The Identity of God: EL SHADDAI [“God Almighty”] & YAHWEH [“I Am, or I Am who I will Be] : In Genesis El Shaddai is the name most used for God, an indication that they saw God as the provider, the creator, sustaining them in terms of food, crops, livestock and blessings.  In Exodus, the name YAHWEH is increasingly used.  It has a connotation of God as a Holy Warrior, God known through deliverance, freedom and exodus, who makes himself known through the salvation of the people.  This passage uses both names, insisting upon both – God who has freed the people from slavery, and who sustains them in the food desert. Does God exist just to sustain us?  Or does God exist to redeem and liberate us?  Why do the Israelites continue to murmur, or complain about God, when God repeatedly saves them?


TIME & ECONOMY:
The people as slaves of Pharaoh must scatter day by day to look for straw with which to make their daily quote of bricks.  Here the people of God scatter day by day to look for the daily quota of food that God promises to provide.  The name Manna sounds like the Hebrew words for “What is it?”  God provides for the people in the emptiness of the desert and in the desertion of their faith.  Scientists tell us that manna was most likely the secretion of insects living on the tamarisk tree, and is said to be prized by Bedouins (desert dwellers) for its sweetness. Quails annually migrated to Europe in the Spring and returned in the fall when they can be captured.  T
The emphasis in the text is less on God providing for the people than it is upon time, and the fact that the people are invited to collect food 6 days a week, trusting God to provide for the Sabbath or 7th day.

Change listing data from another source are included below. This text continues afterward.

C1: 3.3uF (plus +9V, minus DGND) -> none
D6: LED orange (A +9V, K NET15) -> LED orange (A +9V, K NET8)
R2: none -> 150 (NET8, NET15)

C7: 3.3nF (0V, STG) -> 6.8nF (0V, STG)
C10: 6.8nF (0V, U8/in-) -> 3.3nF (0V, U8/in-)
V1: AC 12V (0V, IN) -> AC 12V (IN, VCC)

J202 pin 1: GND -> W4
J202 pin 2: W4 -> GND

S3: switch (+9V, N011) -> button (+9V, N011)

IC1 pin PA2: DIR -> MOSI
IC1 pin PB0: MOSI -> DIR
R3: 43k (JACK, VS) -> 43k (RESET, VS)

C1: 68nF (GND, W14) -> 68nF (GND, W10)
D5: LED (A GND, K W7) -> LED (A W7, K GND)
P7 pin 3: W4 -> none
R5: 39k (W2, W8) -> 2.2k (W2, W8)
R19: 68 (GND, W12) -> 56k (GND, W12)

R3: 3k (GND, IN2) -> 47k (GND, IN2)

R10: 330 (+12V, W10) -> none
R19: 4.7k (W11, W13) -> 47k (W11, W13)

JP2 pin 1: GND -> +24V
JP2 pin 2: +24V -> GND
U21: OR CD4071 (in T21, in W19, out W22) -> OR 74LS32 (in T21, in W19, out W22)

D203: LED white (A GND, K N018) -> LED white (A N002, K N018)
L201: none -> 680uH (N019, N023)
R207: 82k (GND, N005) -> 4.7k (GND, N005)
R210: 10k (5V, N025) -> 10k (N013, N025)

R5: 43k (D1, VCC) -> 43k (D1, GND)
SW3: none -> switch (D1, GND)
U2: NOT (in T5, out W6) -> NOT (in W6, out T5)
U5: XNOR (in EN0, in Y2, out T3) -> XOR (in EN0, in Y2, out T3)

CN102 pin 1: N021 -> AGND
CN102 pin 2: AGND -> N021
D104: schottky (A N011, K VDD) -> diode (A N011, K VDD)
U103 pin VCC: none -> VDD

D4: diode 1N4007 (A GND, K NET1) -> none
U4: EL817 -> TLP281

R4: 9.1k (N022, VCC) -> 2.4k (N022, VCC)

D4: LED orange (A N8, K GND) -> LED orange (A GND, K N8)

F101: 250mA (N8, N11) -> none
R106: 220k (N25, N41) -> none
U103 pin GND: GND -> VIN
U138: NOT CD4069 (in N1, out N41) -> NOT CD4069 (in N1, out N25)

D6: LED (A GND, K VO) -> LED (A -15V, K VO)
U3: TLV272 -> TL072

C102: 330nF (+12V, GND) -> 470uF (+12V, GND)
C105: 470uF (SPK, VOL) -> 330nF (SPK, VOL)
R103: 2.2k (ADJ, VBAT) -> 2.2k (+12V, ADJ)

We no longer have blue laws, which obligated our observation of the Sabbath. Today our economy is 24/7.  There is no economic distinction between Jew, Christian and Atheist.  Both in time – and in the way we live.  How does our economic practice point to and reveal our spiritual priorities and practices?  A question that this passage asks us as Christians is whether we have ceased to serve God as the Lord of time and have begun to serve Pharaoh [who dictated incessant work and toil] instead.

Textual Curiosities:
The story of Manna and Quail serves as the rhetorical foundation for many of Jesus’ sayings, as the theological background of the communion meal.  Jesus is spoken of as the Bread come down from Heaven (like Manna) John 6:22-59.  Jesus claims to be a sort of spiritual manna – intended to deliver the people from their hunger.  God is faithful.  We experience divine faithfulness in Jesus.

Murmuring is a common metaphor for the mistrustful attitude of the people of God in the desert.  It appears throughout the Second Testament as well: Matthew 20:11, Luke 5:30, John 6:41, 43, 61 & 7:12, 32; Acts 6:1; Philippians 2:14; 1 Peter 4:9; Jude 16; and twice in 1 Corinthians 10:10.

Natural calamities like drought and famine are beyond our power to modify.  Yet if we learn to pray the prayer in Proverbs 30:7-9 – not too little and not too much - and to conform our economic activities to the spirit of that prayer, how might we be more open to the rhythms of work and rest seen in this passage of Exodus 16?

Questions for wondering and exploring:
1. What troubles you and/or encourages you in this text?  Why?

2. How do we live the story of the Exodus as individuals – or as a church community?  How have we?  How do we celebrate and remember God’s faithfulness in our individual lives and in our community life together?  How could that be different?  Why?

4.  Theologian Walter Brueggemann develops the themes of this chapter, and the teachings of Jesus into what he terms belief in the myth of scarcity, that there is not enough to go around for all of us – whether it be food, resources, or love.  How do you see that myth as the ethos of our culture?; our relationships?; our church culture?  How is Jesus inviting, feeding and exhorting us to reject this myth?